Saturday 19 January 2008

On a Roll

An article by Erlend Clouston in The Guardian on Wednesday January 16 2008.

The Gorgie district of west Edinburgh is a sinuous urban weave of railway lines and sandstone tenements studded with cheerful nodes of human activity, including Polish delicatessens, cobblers, a city farm, umpteen barbers, a gospel hall and Heart of Midlothian football club. Next week, audiences at Utah's Sundance film festival will enjoy watching another of the area's enterprises.

Breadmakers is an 11-minute documentary about a bakery set up in a former ice cream factory behind a car dealership on Gorgie Road. What makes the enterprise unusual is the fact that all 12 people who work there have learning difficulties.

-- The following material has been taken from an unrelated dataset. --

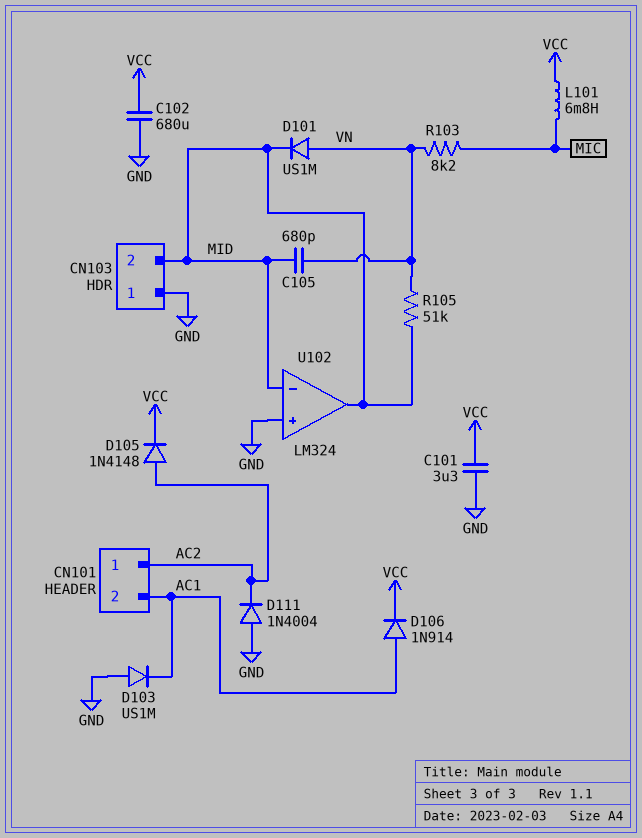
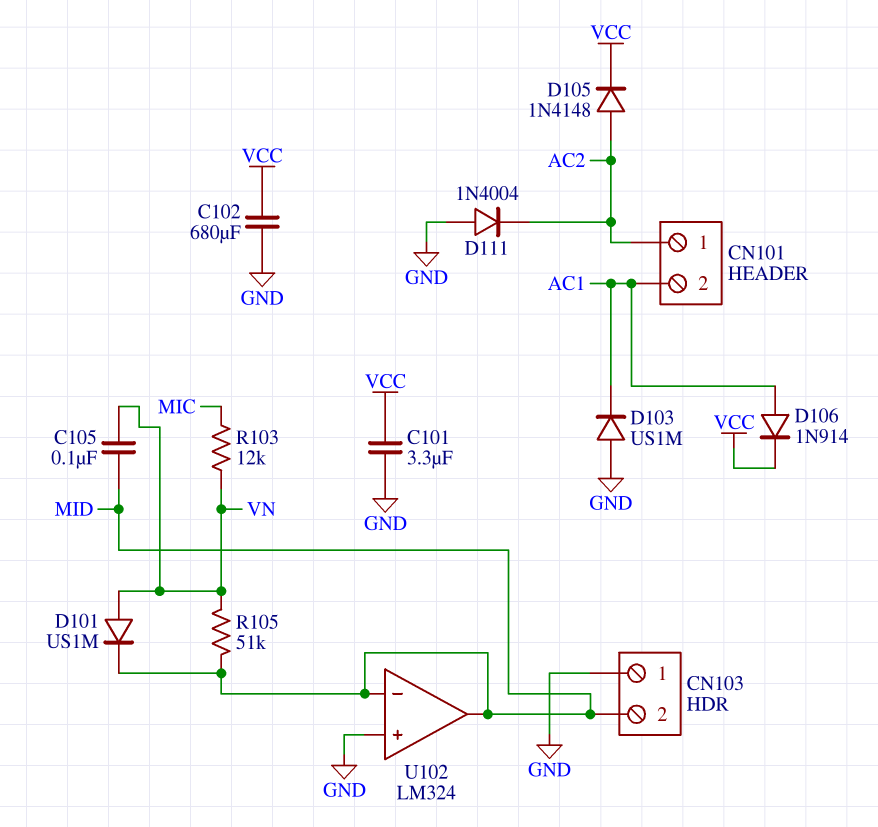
C105: 680pF (MID, VN) -> 100nF (MID, VN)
L101: 6.8mH (MIC, VCC) -> none
R103: 8.2k (MIC, VN) -> 12k (MIC, VN)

The director of Breadmakers is Yasmin Fedda, a 27-year-old Lebanese-Canadian, with an MA in visual anthropology and, it seems, an affinity with small-scale food production: her previous film, Milking the Desert, was set principally in the dairy of a Syrian monastery.

Humble material

Breadmakers is one of only 200 (out of 8,000) films to make it through the vetting process for what is the world's biggest showcase for independent cinema. The scale of Fedda's achievement with her relatively humble material can be measured against the subject matter of the other documentaries on offer at Sundance. These include the late head of al-Qaida in Iraq, Abu Musab al-Zarqawi, gang-rape in Congo, Russian fascists, and a dinner party with the president of Pakistan, Pervez Musharraf.

The Garvald bakery is one of half a dozen non-profit organisations that come under the Garvald Edinburgh brand, a voluntary organisation that runs projects "inspired by the ideas of Rudolf Steiner" in Edinburgh and the Borders and is registered to provide accommodation and day services for adults with learning disabilities.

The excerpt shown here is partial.